Hello and welcome to the first of seven installments of Laughing Place’s regular recaps of the new official DuckTales podcast entitled This Duckburg Life. The podcast premiered this morning on the Disney XD YouTube channel and features the vocal talents of many of the popular animated DuckTales reboot’s recurring cast.
Listen to DuckTales Podcast | Episode 1: Adventure Calls | AUDIO ONLY | Disney XD:
This Duckburg Life – Episode 1: “Adventure Calls” begins with Launchpad McQuack’s (voiced by Beck Bennett) outgoing answering machine message, hilariously explaining the function of the device and asking the caller to leave a message. Naturally the caller turns out to be Launchpad himself who only wants to pose himself an existential question: “What if your hands were feet and feet were hands? Call me to discuss.” Then we get an introduction to the show from Huey (Danny Pudi) about how he’s created This Duckburg Life to go out into Duckburg and look for great stories. “But sometimes, the best stories land right on your personal pilot’s answering machine.”
We then hear another of Launchpad’s answering machine messages, this time reminding himself of a shopping list– including “jet fuel, but for airplanes” as we hear the sound of the Sun Chaser’s engines failing. “This is the kind of message Launchpad leaves for himself,” Huey explains, as the pattern continues. We hear further messages from Launchpad’s machine, including a call from Huey’s brothers Dewey (Ben Schwartz) and Louie (Bobby Moynihan) asking Launchpad to pick them up from Funzo’s Funzone after they got kicked out for attacking one of the games. More calls from the boys explain that they’ve been kidnapped by a Beagle Boy posing as a ride-share app driver. “A normal day,” comments Huey as he begs listeners to “keep ahold of your tails” as the story continues.
We then get a commercial starring Webby Vanderquack (Kate Micucci) promoting her McDuck Manor Petting Zoo, where guests can interact with a wide variety of mythical creatures collected on the Duck family’s adventures. “Uncle Donald, never stare a shape-shifting demon in the eyes!” Webby exclaims as we hear Donald’s (Tony Anselmo) usual frustrated reaction. Act two of Huey’s story then begins with an answering-machine message from Big Time Beagle (Eric Bauza) demanding ransom for Dewey and Louie. Then Louie calls, having escaped from the Beagle Boys’ junkyard, but claiming on his way out he spotted the ancient artifact known as the Hand of Hammurabi, which the Beagles have evidently stolen. Louie plans to steal the relic back, while Big Time insists they still have the kids in their custody.

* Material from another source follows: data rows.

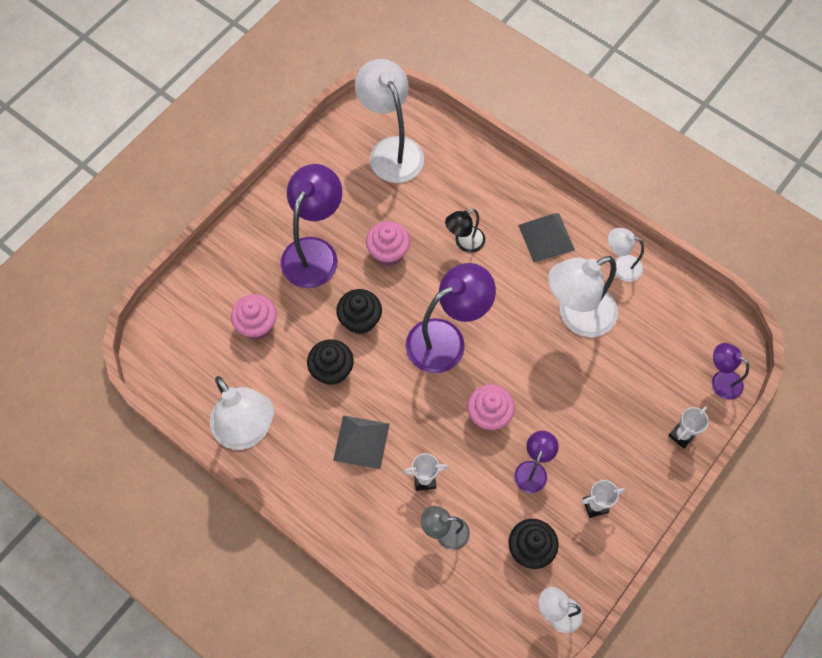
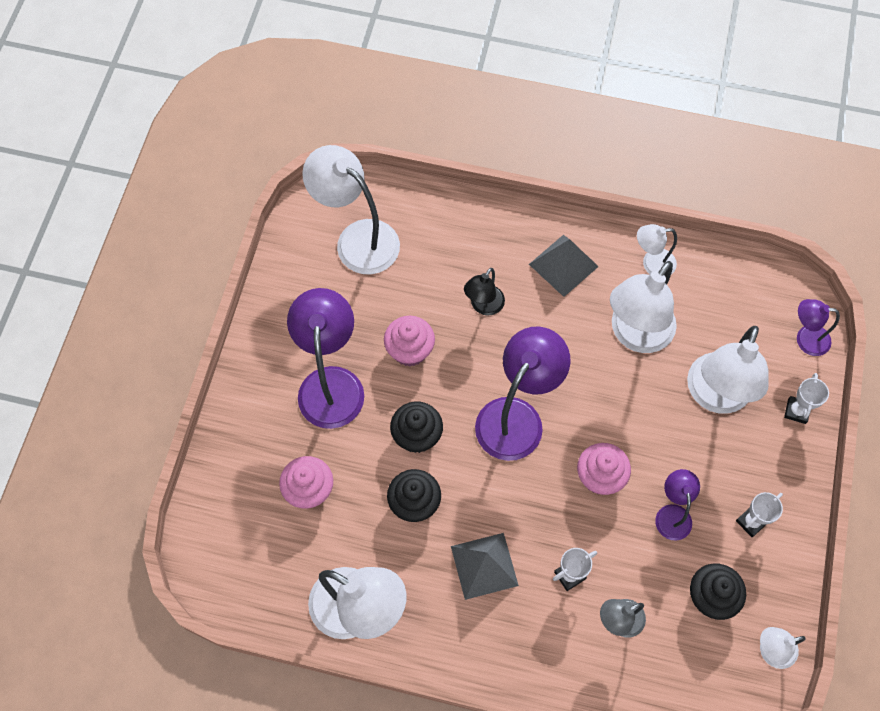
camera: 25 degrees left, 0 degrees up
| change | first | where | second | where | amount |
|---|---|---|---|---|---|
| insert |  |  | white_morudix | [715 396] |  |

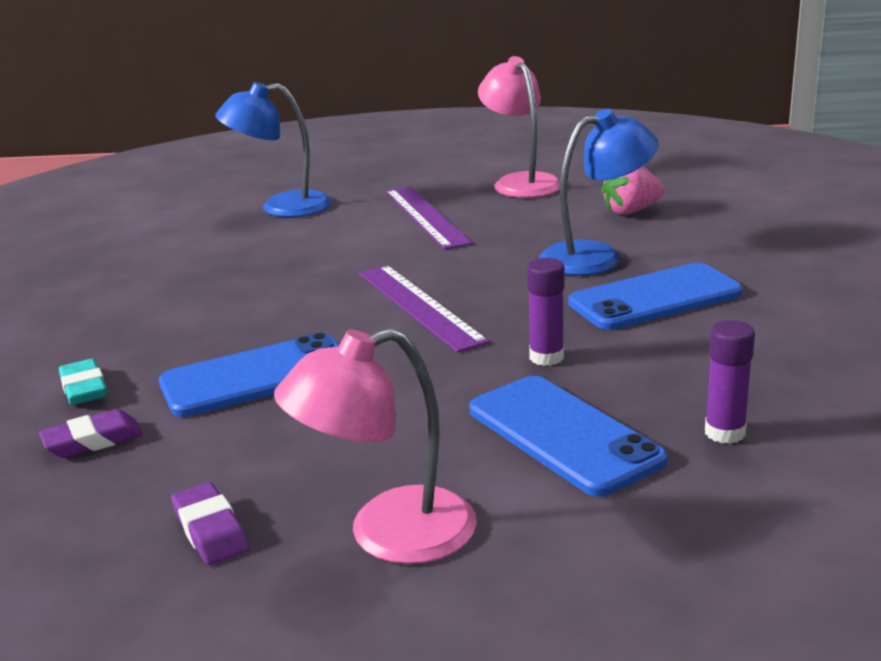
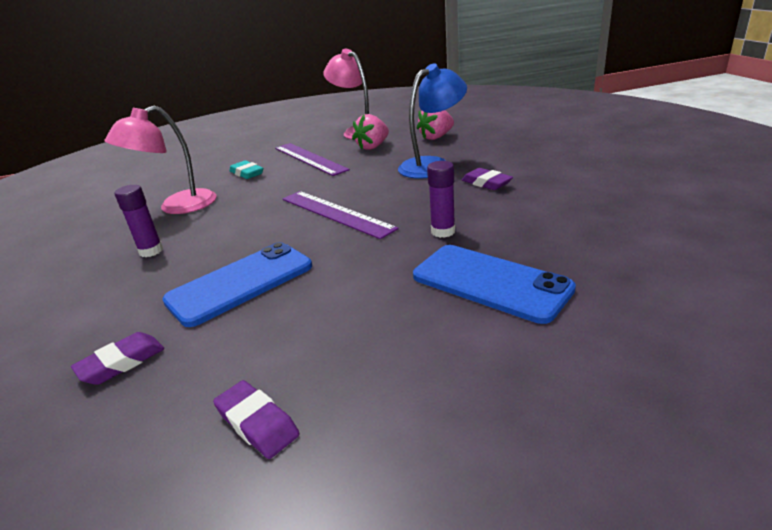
camera: 15 degrees left, 5 degrees up
| change | first | where | second | where | amount |
|---|---|---|---|---|---|
| move | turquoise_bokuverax | [84 388] |  | [247 173] |  |
| delete | blue_morudix | [281 207] |  |  |  |
| move | pink_morudix | [388 534] |  | [177 207] |  |
| replace | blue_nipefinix | [655 298] | purple_bokuverax | [486 183] |  |
| move | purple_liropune | [724 433] |  | [151 251] |  |
| insert |  |  | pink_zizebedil | [373 147] |  |

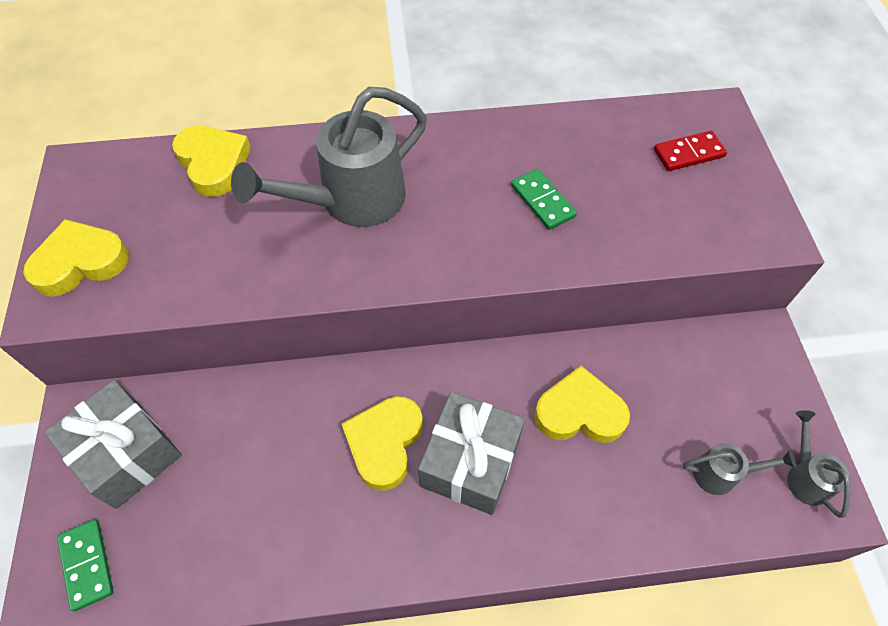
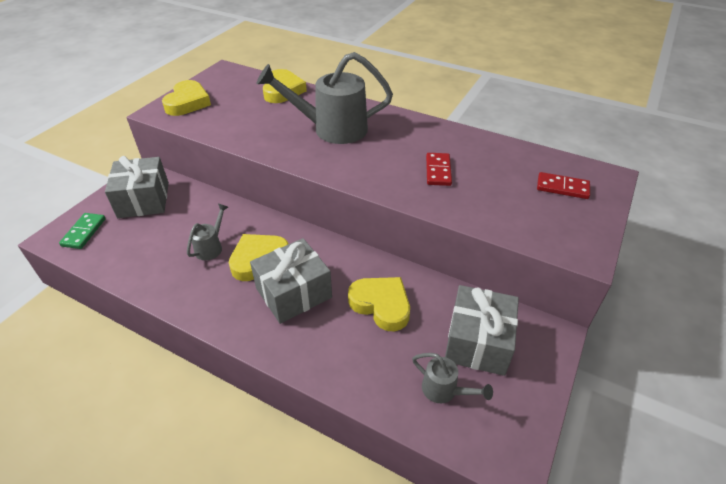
camera: 35 degrees right, 15 degrees down
| change | first | where | second | where | amount |
|---|---|---|---|---|---|
| rotate | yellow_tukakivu | [80 262] |  | [187 102] | 90 degrees clockwise |
| recolor | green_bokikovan | [542 201] | red_bokikovan | [438 171] |  |
| move | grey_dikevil | [805 477] |  | [211 247] |  |
| insert |  |  | grey_gifaku | [478 342] |  |

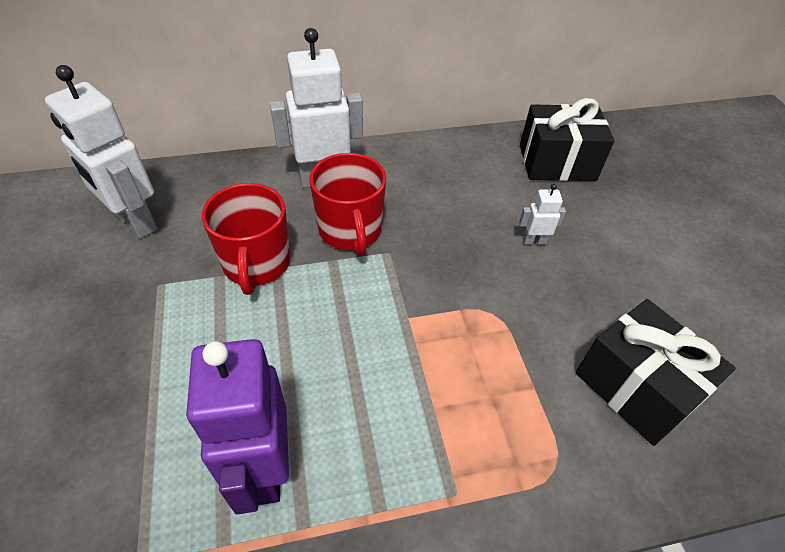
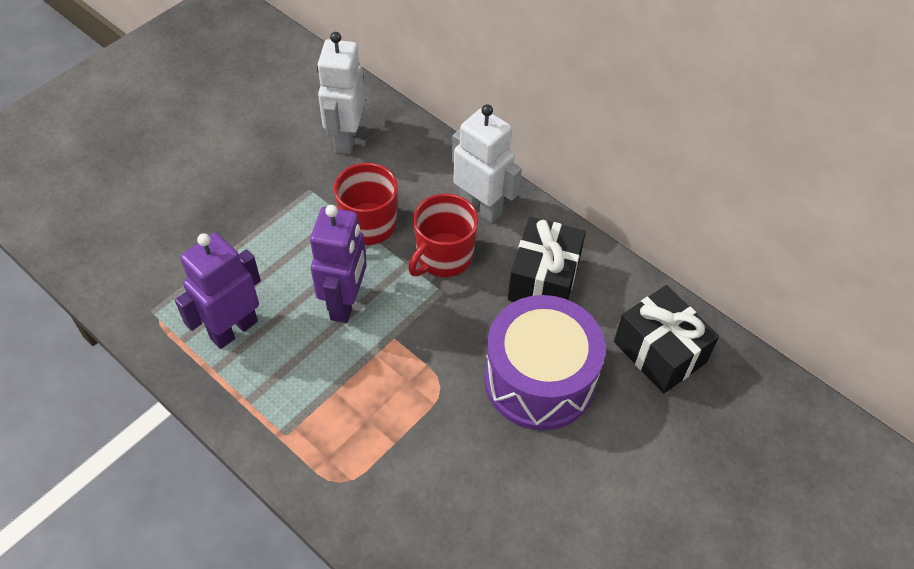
camera: 55 degrees right, 5 degrees up
| change | first | where | second | where | amount |
|---|---|---|---|---|---|
| replace | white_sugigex | [534 241] | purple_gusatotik | [539 379] |  |
| move | black_gifaku | [636 387] |  | [543 280] |  |
| insert |  |  | purple_sugigex | [345 303] |  |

A call from Dewey explains that they have the Hand in their possession but suddenly the mystical object transports them to a Tibetan den of thieves. He begs Launchpad to come rescue them once again: “I am… freakin’ out.” But then Dewey and Louie are thanked by the thieves for returning the hand and they celebrate with a ping-pong tournament, while Big Time desperately asks for a ransom once again: “If you happen to see the kids, you should still consider them took. We are doing a free-range kidnapping.” The boys manage to anger the thieves in the ping-pong tournament and are in need of rescue again, and we get a second commercial for Webby’s petting zoo.
The final act of Huey’s story starts off with Dewey and Louie having been sent by the thieves through a portal to “some kind of extra-dimensional crazy space” (a running gag about Dewey dropping a pin for Launchpad to pick them up really pays off here). The boys explain that in the newfound white void they start to gain super powers and encounter a strange omnipresent entity who asks them a riddle. Big Time’s demands for ransom get increasingly pathetic, while the boys trick the entity with their own unintended riddle about cell phone reception. They’re granted a wish for anything in the world, but to their regret they only wish to be returned to Launchpad’s home so he didn’t have to go get them. “Make yourselves at home. I’ll be right back; I have to go pick you guys up from Funzo’s,” says Launchpad upon finding the nephews at his door.
“Was this a wild adventure, or just another day in This Duckburg Life?” asks Huey, and we get a third commercial from Webby, who explains that things didn’t quite work out with her exotic petting zoo, but is now putting the monsters up for adoption. “I got a bunch of centaurs in need of their forever home!” Uncle Scrooge (David Tennant) pipes in with his irate insistence that Webby get all the creatures out of his backyard. Then Huey brings Donald in to read the credits for the podcast in his trademark indecipherable voice.